Tabii ki var, genel hikâyede. Ama dürüst olacağım, bu biraz da oyun işi, bazen ‘cuk oturtursunuz’ oraya o lafı. Kafiyesi güzeldir, ağızdan çıkarken güzel duyulur, ne bileyim üç hecelik bir kelimedir ihtiyacınız bazen. İşte zaten bu uyumu en güzel yakalayan şarkılar güzel geliyor kulağa, dile dolanıyor.

>> Pop müzik ile aşk teması arasındaki bütünlüğün vazgeçilmez olduğu bir yanılsama mı?

Hayır, yanılsama değil, gerçek. Yapana değil dinleyene sorun, sokağa çıkıp “Pop neden bahseder?” diye yüz kişiye sorsanız, yüzü de “Aşk” diyecek. Tekrarlıyorum, istisnalar var. Benim de aşkı anlatmadığım, başka birinden bahsetmediğim şarkılarım var. Ama aşka yazmak güzel, iyisiyle kötüsüyle, neden yazmayalım? Çok ortak ve herkese dokunan, herkesin kıyısından da olsa hikâyesi olan bir konu değil mi? Bu yüzden ‘popüler’ olmuştur belki.

>> Önümüzdeki projeleriniz neler?

Stüdyodayım, yeni şarkı geliyor, çok arayı açmayacağım bu yıl, dinleyicime söz verdim. Tabii başımıza başka bir felaket gelmezse!
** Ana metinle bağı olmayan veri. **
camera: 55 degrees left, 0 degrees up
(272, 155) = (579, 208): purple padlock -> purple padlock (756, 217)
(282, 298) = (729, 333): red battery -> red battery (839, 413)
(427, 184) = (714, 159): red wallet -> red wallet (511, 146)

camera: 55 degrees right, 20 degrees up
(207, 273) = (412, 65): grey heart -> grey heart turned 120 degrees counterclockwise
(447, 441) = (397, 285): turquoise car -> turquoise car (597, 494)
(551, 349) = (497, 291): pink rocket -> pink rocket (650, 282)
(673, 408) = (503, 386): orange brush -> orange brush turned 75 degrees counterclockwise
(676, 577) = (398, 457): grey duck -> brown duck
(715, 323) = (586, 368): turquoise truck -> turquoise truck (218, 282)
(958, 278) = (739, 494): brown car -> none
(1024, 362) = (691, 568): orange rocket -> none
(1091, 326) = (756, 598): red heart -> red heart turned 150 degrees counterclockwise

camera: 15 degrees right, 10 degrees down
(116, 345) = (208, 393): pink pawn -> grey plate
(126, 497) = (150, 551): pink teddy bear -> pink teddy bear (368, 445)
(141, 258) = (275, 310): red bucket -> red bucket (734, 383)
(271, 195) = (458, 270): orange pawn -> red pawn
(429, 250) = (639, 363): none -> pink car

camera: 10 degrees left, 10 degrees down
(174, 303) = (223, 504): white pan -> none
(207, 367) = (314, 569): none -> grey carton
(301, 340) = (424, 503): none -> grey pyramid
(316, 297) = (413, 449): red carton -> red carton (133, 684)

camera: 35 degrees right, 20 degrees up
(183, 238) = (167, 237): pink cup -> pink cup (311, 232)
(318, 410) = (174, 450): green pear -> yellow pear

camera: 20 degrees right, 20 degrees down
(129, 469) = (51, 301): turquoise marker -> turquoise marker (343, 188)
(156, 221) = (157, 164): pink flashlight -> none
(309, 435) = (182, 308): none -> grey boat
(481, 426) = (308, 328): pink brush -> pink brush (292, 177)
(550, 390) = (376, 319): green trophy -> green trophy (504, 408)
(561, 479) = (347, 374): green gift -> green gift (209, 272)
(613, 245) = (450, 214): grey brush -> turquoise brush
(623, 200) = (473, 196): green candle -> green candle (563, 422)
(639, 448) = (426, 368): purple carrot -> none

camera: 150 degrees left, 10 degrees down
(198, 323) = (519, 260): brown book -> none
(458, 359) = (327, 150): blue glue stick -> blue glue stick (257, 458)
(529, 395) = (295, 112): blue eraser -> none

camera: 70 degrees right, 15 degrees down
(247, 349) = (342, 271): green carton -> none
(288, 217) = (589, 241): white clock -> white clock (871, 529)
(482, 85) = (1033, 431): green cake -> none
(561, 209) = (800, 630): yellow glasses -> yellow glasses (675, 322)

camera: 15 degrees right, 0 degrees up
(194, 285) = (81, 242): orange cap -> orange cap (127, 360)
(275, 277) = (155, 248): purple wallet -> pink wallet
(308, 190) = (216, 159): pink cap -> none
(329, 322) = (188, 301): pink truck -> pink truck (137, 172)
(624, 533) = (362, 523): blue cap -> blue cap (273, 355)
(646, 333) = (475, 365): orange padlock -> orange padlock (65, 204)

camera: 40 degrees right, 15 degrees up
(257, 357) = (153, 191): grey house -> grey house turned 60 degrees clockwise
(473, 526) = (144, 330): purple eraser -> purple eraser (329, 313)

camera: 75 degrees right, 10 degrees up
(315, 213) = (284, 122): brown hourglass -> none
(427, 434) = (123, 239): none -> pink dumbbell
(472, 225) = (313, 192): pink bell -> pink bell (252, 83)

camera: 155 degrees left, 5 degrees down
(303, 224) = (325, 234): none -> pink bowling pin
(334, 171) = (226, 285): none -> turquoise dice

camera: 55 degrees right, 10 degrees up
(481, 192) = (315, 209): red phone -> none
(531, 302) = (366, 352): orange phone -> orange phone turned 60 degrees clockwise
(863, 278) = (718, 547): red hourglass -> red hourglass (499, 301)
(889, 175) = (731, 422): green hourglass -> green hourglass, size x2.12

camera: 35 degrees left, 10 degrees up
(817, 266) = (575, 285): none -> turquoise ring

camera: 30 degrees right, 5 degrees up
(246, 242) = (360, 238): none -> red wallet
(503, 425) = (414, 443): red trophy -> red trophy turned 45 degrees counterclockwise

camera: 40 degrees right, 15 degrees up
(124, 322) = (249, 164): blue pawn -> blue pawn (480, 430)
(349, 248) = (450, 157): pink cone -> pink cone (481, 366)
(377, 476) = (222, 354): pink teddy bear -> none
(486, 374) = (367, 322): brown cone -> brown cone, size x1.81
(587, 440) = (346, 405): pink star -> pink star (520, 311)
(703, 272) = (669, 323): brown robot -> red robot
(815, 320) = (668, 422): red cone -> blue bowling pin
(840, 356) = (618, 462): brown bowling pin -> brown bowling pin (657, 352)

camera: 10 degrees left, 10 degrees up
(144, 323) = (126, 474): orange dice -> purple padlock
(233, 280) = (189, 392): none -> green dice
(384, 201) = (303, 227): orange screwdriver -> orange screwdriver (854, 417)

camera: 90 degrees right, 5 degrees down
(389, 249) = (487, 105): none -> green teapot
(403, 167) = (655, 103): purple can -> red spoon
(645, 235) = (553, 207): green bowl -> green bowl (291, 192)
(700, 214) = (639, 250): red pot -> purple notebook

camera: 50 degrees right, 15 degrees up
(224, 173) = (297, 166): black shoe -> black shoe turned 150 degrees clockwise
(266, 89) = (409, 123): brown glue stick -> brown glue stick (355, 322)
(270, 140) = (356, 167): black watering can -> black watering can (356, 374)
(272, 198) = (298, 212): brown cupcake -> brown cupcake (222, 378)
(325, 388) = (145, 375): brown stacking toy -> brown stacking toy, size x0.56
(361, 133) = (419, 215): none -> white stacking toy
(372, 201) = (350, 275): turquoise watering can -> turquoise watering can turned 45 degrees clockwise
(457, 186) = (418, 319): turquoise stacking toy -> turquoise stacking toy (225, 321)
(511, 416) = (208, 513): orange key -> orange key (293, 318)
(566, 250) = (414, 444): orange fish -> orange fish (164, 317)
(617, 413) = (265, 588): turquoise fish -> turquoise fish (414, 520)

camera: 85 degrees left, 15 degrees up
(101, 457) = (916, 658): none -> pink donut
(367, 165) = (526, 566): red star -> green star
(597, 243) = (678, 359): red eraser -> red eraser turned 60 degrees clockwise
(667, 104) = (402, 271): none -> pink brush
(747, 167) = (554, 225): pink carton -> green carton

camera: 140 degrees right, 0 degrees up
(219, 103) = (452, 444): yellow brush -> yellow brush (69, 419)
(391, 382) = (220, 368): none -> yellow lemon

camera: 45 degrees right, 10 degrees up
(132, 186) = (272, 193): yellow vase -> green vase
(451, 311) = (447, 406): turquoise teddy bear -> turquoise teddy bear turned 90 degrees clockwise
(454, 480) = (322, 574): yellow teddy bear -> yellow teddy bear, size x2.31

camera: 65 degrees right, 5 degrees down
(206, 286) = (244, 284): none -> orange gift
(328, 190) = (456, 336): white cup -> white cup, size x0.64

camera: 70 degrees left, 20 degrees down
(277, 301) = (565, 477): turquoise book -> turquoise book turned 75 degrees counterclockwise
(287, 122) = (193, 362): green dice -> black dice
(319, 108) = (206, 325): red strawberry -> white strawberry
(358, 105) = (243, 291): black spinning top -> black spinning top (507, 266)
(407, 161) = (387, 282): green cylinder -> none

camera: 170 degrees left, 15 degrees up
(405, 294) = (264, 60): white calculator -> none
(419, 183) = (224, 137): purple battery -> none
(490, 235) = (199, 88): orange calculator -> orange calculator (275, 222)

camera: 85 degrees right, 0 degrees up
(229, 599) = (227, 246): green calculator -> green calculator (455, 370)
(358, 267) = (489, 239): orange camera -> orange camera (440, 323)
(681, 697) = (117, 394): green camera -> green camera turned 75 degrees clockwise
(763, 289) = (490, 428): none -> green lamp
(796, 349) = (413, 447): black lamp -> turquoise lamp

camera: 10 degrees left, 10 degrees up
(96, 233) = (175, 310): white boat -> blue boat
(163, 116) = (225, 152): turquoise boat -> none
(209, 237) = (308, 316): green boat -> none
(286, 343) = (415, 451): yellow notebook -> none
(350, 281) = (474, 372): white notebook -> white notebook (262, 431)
BİR OLMADIĞIMIZ SÜRECE DAHA ÇOK DAYAK YERİZ

>> Müzik sektörü pandemide en çok kan kaybeden sektörler arasında. Yazık ki yaşamına son veren müzisyenler var. MSG’nin yönetim kurulunda bulunan bir sanatçı olarak gelinen noktada ne düşünüyorsunuz? Nasıl olmasını dilerdiniz?

Müzisyenler tanınmıyor. Bir kimlikleri yok. Yüzde doksanı sigortasız, hiçbir güvenceleri yok. Ben de yıllarca bir sanatçı olarak değil, bir ekibin parçası olarak çalıştım, o yüzden bizim de hatalarımız var, bunu da görüyorum. Kazancımız günlük olduğunda, ne koparsam kar düşüncesi yaygın. Bu yüzden sorumluluk altına girilmiyor. Herkes kayıtlı olsa, vergisini ödese, sigortalı olsa, ama bu şartlarla değil. Öyle bir vergi sistemi var ki kazandığının yüzde kırkını devlete veriyorsun, şartlar iyileşecek, yevmiyeler artacak ki içinden ödesin vergisini, sigortasını. Yönetim kurullarında olduğum Popüler Müzik Sanatı Vakfı (POPSAV)’nda da Musiki Eseri Sahipleri Grubu Meslek Birliği (MSG)’nde de zor durumdaki sahne emekçileri için çabalıyoruz, bireysel olarak da herkes elinden geleni yapıyor görüyorum. Ama yetmiyor işte, tek tek olacak iş değil bu. Biz bir olamadığımız sürece sektör olarak daha çok dayak yeriz.